Disruption, Entropy and the Future Of Everything [Marty Note] | BI Revolution | Scoop.it

In an earlier post for paidContent, I looked at the broad similarities between the automotive-manufacturing industry and the media business — specifically newspapers — and how disruption has affected both in some fairly similar ways.


Via Guillaume Decugis
Martin (Marty) Smith's insight:

Entropy Is Our Content Marketing Future
Guilluame Decugis has some great insights. I wrote about how disruptive platforms were to "websites" and by extension any other for of information aggregation several years ago (platforms vs. websites http://scenttrail.blogspot.com/2011/09/internet-marketing-platforms-vs.html ).

Now I think platforms are in danger. Platforms aggregate User Generated Content. That aggregation creates a virtual cycle - the bigger it gets the bigger it gets and faster and faster.

Entropy is what will undo even the most stalwart platform. When I wrote How Entropy Is Creating Web 3.0 Right Under Our Noses (http://scenttrail.blogspot.com/2012/11/how-entropy-is-creating-web-30-right.html ) I wanted to share a LESS defined and more TAGGED future.

Look at the Huffington Post. As they push the boundaries of content co-opting more and more writers into their fold they also begin to untangle their own web. As any platform reaches some "point of diminishing returns" point it must begin to eat itself.

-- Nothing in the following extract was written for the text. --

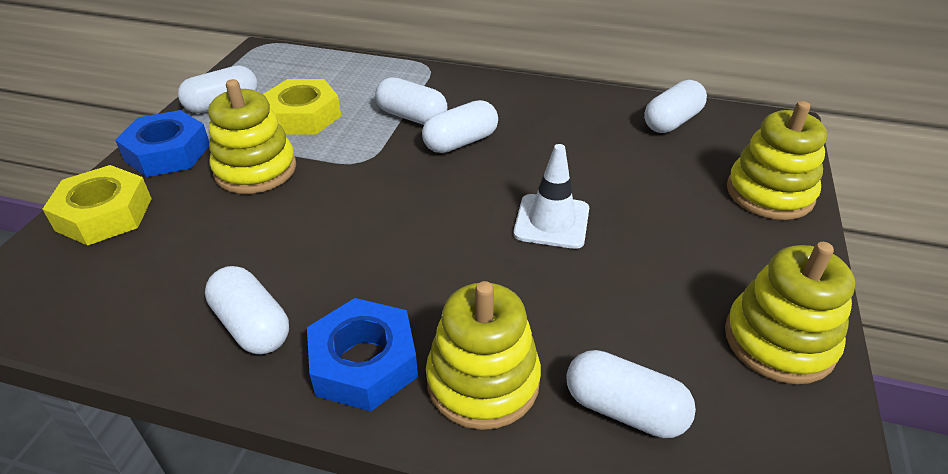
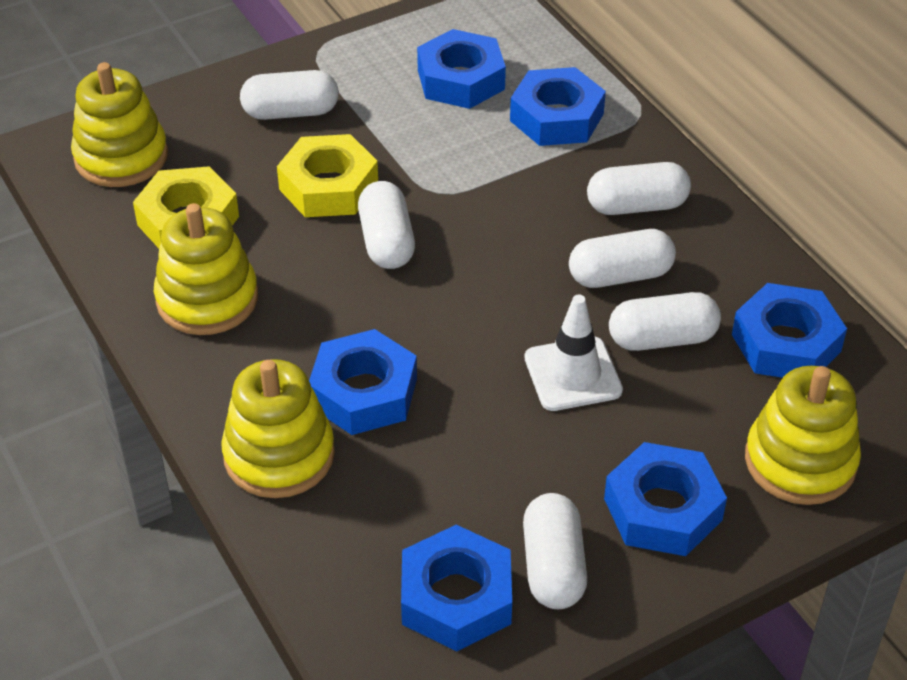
blue nut: 2 -> 6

Once any website is HUGE becoming that much more dominant doesn't make financial sense. Sure there are virtual cycle rewards. The compound interest of the web is LINKS and the bigger you are the easier links are to accrue.

As any content play becomes HUGE its ability to create a relevant relationship with any new or existing customer is under greater stress. The Huffington Post can keep adding writers but then you are just reading my blog with their masthead (makes no sense and adds no value).

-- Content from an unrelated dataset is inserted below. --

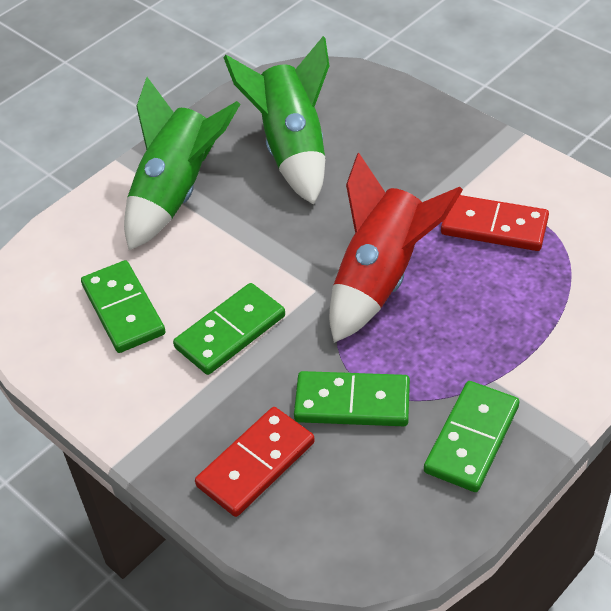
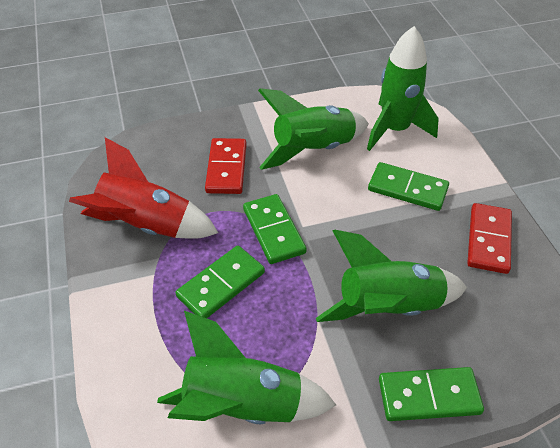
green rocket: 2 -> 4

Our old friend entropy says Huffington is about to regress to some lesser mean In fact, I think the creation of mega-platforms as a concept (despite my love for it up until TODAY lol) is over.

Let's call our emerging "lean content" trend rich mobile snippets with gamification. By mashing up what is already out there in the water tomorrow's hubs will curate in multiple dimensions: writers, keyword density and rich tagged snippets. All of this curating will create more free-formed "mesh-like" structures (to quote Lisa Gansky).

What is the difference between a mesh and a platform? Platforms aggregate UGC, curation and content creation to a PLACE. Meshes are less proprietary. Meshes will trap anything from anywhere based on the algorithms used.

Being content agnostic but tag specific is a Google-ization of content, a flexible keyword and behavioral (who cares about what content and why) mesh more responsive, open and flexible than even the most aggressive and currently dominant hub (like the Huffington Post).

The future will be as hard on the Huffington Post as it has been on the New York Times. As an aggregator Huffington may have more pivot capacity than their print cousins, but no one ever expects the Spanish Inquisition :).

 

M. Edward (Ed) Borasky's comment June 4, 2013 9:07 PM
More interesting question is "Is Tesla the Tucker of 2013?"
Murray McKercher's curator insight, June 4, 2013 10:19 PM

The Tesla of the Media Industry...a great thought...

Martin (Marty) Smith's comment, June 7, 2013 11:09 PM
This post is related to your post about should social networks curate their own content. A: No and They Can't. The fire hose is too large, the speed of content development too fast and the old "editorial" stance too dead to play gatekeeper. There won't be any rekindling of the "mother may I past'. All "programed" content is becoming free form and WE are the schedulers, curators, and,l thanks to tools like Scoopit, capable of curating our own lives thank you very much :).